I don’t really know how to start this post. The past week on Internal has been interesting, but I am not sure I have an opinion about it. I’m not sure if I like or dislike it. It is busy, it is very educational and there are many sick people.

I haven’t been able to get IV-access from a single patient on this block. Apparently that is to be expected because they are so sick, but it does not do much for confidence. I am certainly not going to put in an intercostal drain if I can’t manage an IV. And nurses can do it with their eyes closed.

We have seen quite a few people coming in with ODs. Tile cleaner, alcohol, antihypertensives, insulin, anti-epileptics. We don’t get to sit in on the psych consults so I don’t know how many of them were para-suicidal.

I’m getting to read many ECGs. It is good practice. X-rays and CTs too. We have had lectures, but it seems that the real things is a much better teacher. We have seen some CTs with severe cerebellar atrophy, all but one due to alcohol misuse. That’s quite a common thing in the Western Cape, apparently.
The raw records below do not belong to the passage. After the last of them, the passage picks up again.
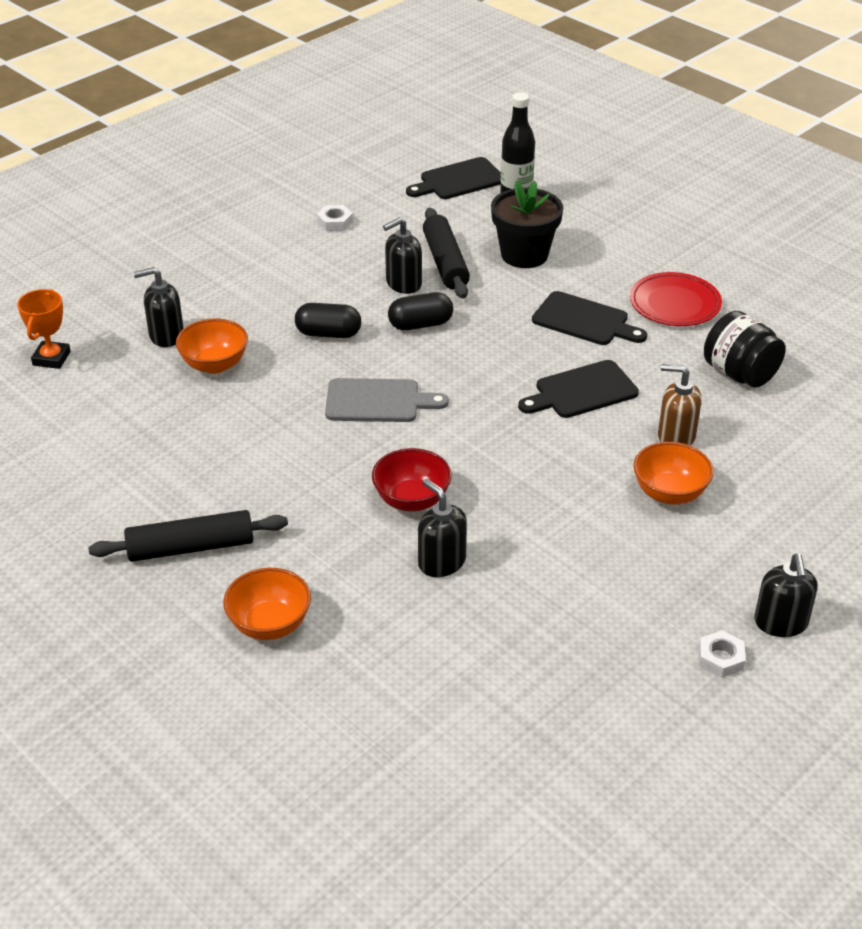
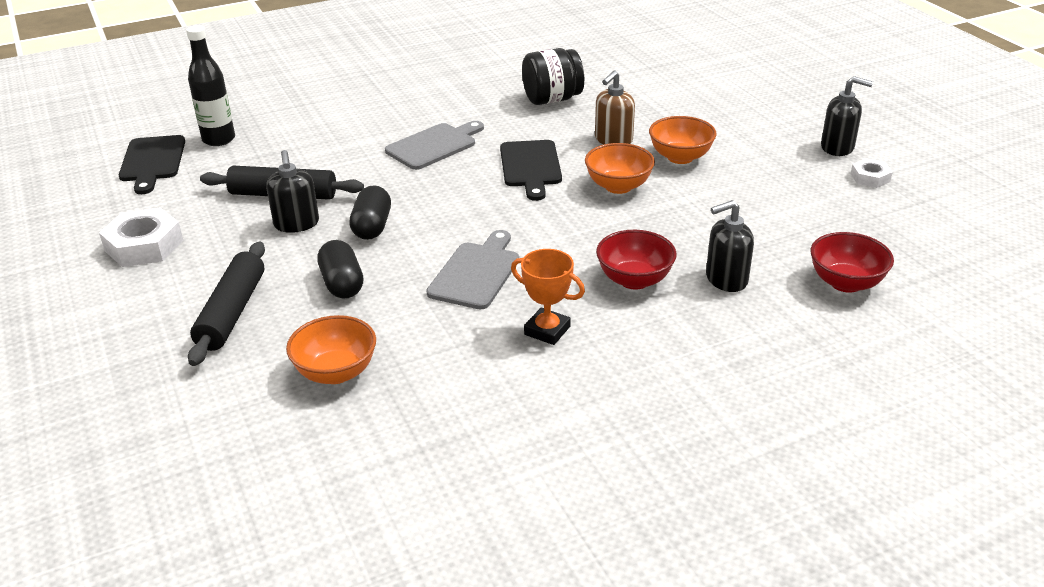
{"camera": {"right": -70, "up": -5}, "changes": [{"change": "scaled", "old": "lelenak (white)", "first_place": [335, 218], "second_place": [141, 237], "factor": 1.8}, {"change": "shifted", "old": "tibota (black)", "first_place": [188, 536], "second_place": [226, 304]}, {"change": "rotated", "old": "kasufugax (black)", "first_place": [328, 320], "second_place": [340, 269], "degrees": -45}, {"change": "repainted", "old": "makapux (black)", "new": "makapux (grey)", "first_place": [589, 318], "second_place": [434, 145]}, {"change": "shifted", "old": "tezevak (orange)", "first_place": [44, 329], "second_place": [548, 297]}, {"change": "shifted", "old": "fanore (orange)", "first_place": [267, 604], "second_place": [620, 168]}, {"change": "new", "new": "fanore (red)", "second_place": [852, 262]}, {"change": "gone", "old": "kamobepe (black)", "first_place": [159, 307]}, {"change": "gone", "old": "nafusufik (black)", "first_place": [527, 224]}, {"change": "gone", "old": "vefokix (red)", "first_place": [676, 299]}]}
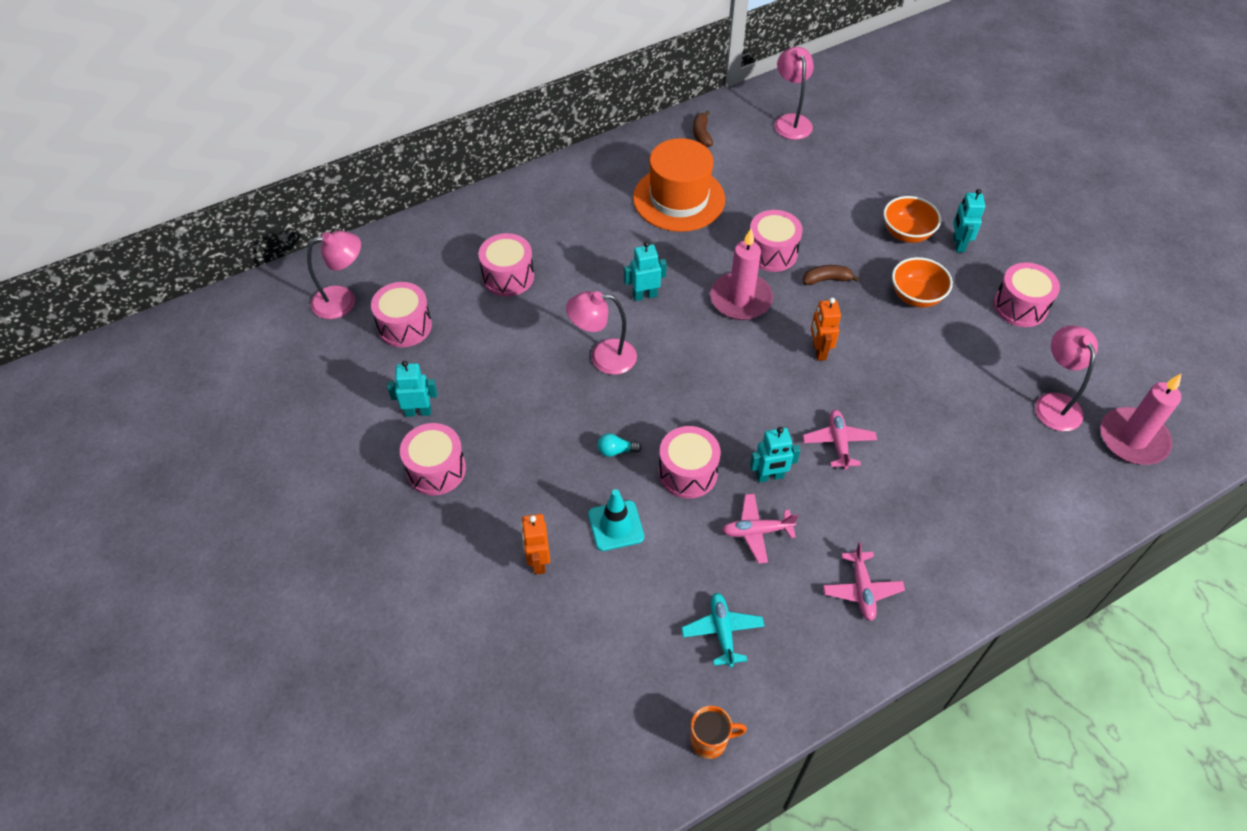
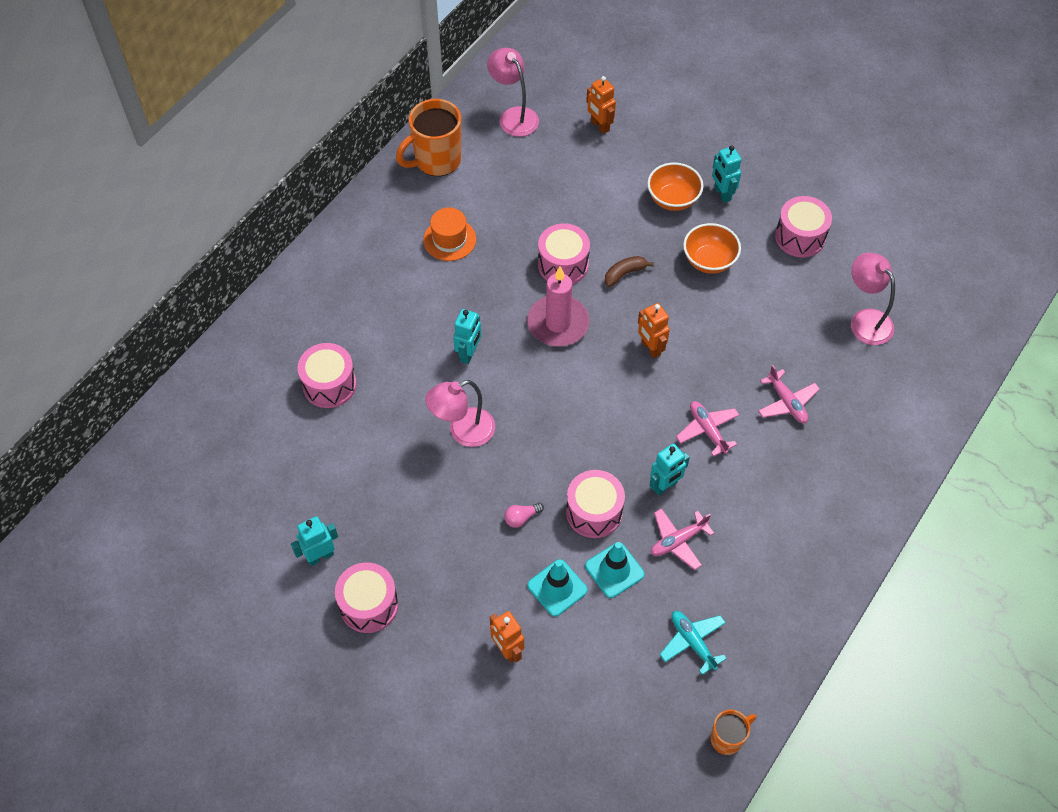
{"camera": {"right": -25, "up": 5}, "changes": [{"change": "swapped", "old": "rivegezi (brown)", "new": "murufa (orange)", "first_place": [703, 129], "second_place": [428, 137]}, {"change": "scaled", "old": "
A young patient taught me to trust my gut. She came in with decreased level of consciousness – GCS 8. When she was awake she was confused, resistant and agitated. She resisted tests for meningism so I didn’t know if she had neck stiffness or if she was just tensing her muscles voluntarily. A more senior student told me she didn’t think there was meningism. I was worried about meningitis, but because nobody else seemed worried and the patient didn’t actually have a bed yet, plus the doctor was busy with patients on ventilators, I assumed that I was being paranoid.

When I finally presented, the doctor concluded that there was meningism and he seemed extremely irritated with me. And with good reason – in the two hours between the patient’s admission and finding her an open bed, she could have died. If it was meningococcal we all could have been infected. I wanted to make excuses – and there are plenty good ones – but the only truth is that I should have trusted my gut.

Incidentally we think it probably is not meningitis, but renal encephalopathy. Again something I should have put together when I noted the little urine in the catheter bag and some proteinuria and haematuria. But I probably won’t know the diagnosis as we sent her back to the secondary hospital for a lumbar puncture – we need the beds for tertiary patients.

Brudzinski’s Sign of Meningitis, courtesy

But so we learn. I suppose that is why they don’t just let us loose. I have learnt more in the past week than in the whole of my second year, I think. Just not how to get IV-access in a shocked patient – yet.